**Dataset content**
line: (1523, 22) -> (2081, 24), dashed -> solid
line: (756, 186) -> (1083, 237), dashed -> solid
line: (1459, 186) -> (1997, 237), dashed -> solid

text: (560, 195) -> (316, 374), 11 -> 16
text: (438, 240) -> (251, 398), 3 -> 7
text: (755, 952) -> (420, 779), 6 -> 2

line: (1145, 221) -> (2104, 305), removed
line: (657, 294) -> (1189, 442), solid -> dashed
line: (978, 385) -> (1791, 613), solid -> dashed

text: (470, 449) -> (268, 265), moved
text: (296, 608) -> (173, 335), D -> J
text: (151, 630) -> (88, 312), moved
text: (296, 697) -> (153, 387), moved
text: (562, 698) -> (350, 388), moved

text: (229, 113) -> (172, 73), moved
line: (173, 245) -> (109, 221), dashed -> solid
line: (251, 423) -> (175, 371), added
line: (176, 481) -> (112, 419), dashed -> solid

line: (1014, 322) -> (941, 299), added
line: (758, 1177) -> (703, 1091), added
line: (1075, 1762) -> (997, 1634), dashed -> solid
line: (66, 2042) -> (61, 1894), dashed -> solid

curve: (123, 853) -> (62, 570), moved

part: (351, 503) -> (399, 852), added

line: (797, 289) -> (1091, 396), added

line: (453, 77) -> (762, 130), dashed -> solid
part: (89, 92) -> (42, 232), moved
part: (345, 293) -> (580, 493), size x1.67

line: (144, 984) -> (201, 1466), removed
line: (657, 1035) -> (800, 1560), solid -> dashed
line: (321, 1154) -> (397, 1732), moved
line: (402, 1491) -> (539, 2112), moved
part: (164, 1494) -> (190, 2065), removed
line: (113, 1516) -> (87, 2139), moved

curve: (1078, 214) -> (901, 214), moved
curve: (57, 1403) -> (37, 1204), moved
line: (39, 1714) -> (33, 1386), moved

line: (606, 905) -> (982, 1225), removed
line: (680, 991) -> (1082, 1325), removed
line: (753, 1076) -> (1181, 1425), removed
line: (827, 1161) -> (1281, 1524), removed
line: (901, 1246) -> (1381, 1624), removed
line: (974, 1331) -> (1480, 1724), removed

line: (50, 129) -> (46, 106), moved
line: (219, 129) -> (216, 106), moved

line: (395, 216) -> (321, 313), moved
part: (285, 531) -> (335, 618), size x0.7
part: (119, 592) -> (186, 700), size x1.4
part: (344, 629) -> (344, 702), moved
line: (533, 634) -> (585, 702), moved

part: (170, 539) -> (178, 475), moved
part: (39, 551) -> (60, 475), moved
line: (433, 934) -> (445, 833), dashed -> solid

**Task objective**
Repeat back the data above, exact to the last character.

**Expected answer**
line: (1523, 22) -> (2081, 24), dashed -> solid
line: (756, 186) -> (1083, 237), dashed -> solid
line: (1459, 186) -> (1997, 237), dashed -> solid

text: (560, 195) -> (316, 374), 11 -> 16
text: (438, 240) -> (251, 398), 3 -> 7
text: (755, 952) -> (420, 779), 6 -> 2

line: (1145, 221) -> (2104, 305), removed
line: (657, 294) -> (1189, 442), solid -> dashed
line: (978, 385) -> (1791, 613), solid -> dashed

text: (470, 449) -> (268, 265), moved
text: (296, 608) -> (173, 335), D -> J
text: (151, 630) -> (88, 312), moved
text: (296, 697) -> (153, 387), moved
text: (562, 698) -> (350, 388), moved

text: (229, 113) -> (172, 73), moved
line: (173, 245) -> (109, 221), dashed -> solid
line: (251, 423) -> (175, 371), added
line: (176, 481) -> (112, 419), dashed -> solid

line: (1014, 322) -> (941, 299), added
line: (758, 1177) -> (703, 1091), added
line: (1075, 1762) -> (997, 1634), dashed -> solid
line: (66, 2042) -> (61, 1894), dashed -> solid

curve: (123, 853) -> (62, 570), moved

part: (351, 503) -> (399, 852), added

line: (797, 289) -> (1091, 396), added

line: (453, 77) -> (762, 130), dashed -> solid
part: (89, 92) -> (42, 232), moved
part: (345, 293) -> (580, 493), size x1.67

line: (144, 984) -> (201, 1466), removed
line: (657, 1035) -> (800, 1560), solid -> dashed
line: (321, 1154) -> (397, 1732), moved
line: (402, 1491) -> (539, 2112), moved
part: (164, 1494) -> (190, 2065), removed
line: (113, 1516) -> (87, 2139), moved

curve: (1078, 214) -> (901, 214), moved
curve: (57, 1403) -> (37, 1204), moved
line: (39, 1714) -> (33, 1386), moved

line: (606, 905) -> (982, 1225), removed
line: (680, 991) -> (1082, 1325), removed
line: (753, 1076) -> (1181, 1425), removed
line: (827, 1161) -> (1281, 1524), removed
line: (901, 1246) -> (1381, 1624), removed
line: (974, 1331) -> (1480, 1724), removed

line: (50, 129) -> (46, 106), moved
line: (219, 129) -> (216, 106), moved

line: (395, 216) -> (321, 313), moved
part: (285, 531) -> (335, 618), size x0.7
part: (119, 592) -> (186, 700), size x1.4
part: (344, 629) -> (344, 702), moved
line: (533, 634) -> (585, 702), moved

part: (170, 539) -> (178, 475), moved
part: (39, 551) -> (60, 475), moved
line: (433, 934) -> (445, 833), dashed -> solid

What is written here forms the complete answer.